India’s tax system is witnessing one of its biggest structural overhauls, with the new Income-tax Act, 2025 kicking in from today, April 1, 2026. But contrary to popular belief, the decades-old Income-tax Act, 1961 is not going away anytime soon.
In fact, both the old and new tax laws will run in parallel for a few years — a transition phase that could impact taxpayers, assessments and even litigation.
Why old tax laws won’t disappear overnight
A major reason behind this overlap is administrative and legal continuity.
Kinjal Bhutta, Treasurer, BCAS (Bombay Chartered Accountants Society), explains the ground reality clearly:
“Many taxpayers also assume the new Income-tax Act, 2025 will replace the old law of 1961 overnight, whereas in practice both legislations will coexist for a few years due to pending assessments, appeals and litigation under the earlier law.”
This means cases filed under the old regime — including scrutiny assessments, reassessments, disputes and appellate proceedings — will continue to be governed by the 1961 Act until they are fully resolved.
In simple terms, even after April 1, 2026:
Old cases → governed by the 1961 Act
New income and transactions → governed by the 2025 Act
Not just law — even tax regimes will co-exist
There is another layer of confusion among taxpayers — the belief that the “old tax regime” (with deductions) is being scrapped.
Bhutta clarifies: “A key misconception is that the old tax regime is being abolished. In reality, the old regime continues as an optional regime and taxpayers can still claim deductions if they opt out of the new regime each year.”
This means taxpayers will continue to choose between old vs new regime annually, deductions under sections like 80C, 80D remain relevant — but only if the old regime is opted.
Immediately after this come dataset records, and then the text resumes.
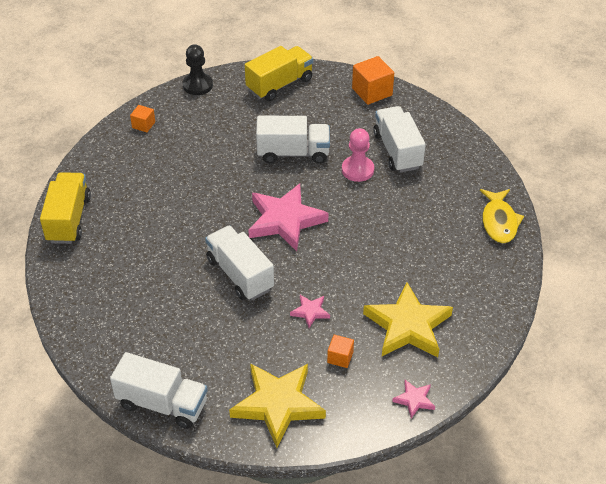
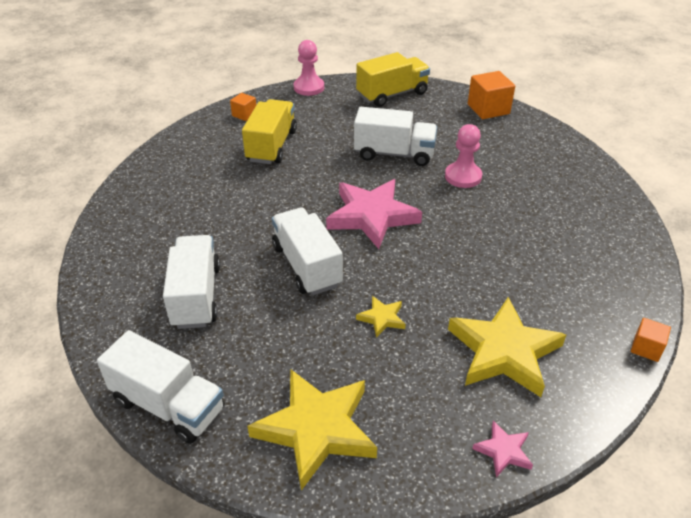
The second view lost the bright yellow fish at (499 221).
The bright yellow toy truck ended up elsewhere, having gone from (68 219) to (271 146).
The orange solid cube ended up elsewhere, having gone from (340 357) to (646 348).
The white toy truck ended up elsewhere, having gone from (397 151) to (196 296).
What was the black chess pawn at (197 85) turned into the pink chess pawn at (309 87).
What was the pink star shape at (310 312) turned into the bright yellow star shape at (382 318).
Filing ITR still mandatory — even below Rs 12 lakh income.
Another misconception doing the rounds is about income up to Rs 12 lakh being tax-free.
Bhutta cautions: “One has to note that no tax is payable up to Rs 12 lakhs because they benefit out of Rebate u/s. 87A… For claiming that benefit, one needs to file the return of income… there are certain conditions… so one needs adopt a cautious and well informed approach.”
This highlights a critical point that Rs 12 lakh is not a blanket exemption and it is rebate-driven, conditional. ITR filing remains mandatory in many cases.
What remains unchanged even under new tax rules
While the new Income-tax Act, 2025 introduces structural changes like replacing “previous year” and “assessment year” with a “tax year”, several core tax principles continue largely unchanged — ensuring continuity.
A look at the notified Income-tax Rules, 2026 shows that many operational provisions remain familiar:
1. Taxability principles and definitions continue
The rules retain core definitions and interpretations, ensuring continuity in how income is understood and taxed.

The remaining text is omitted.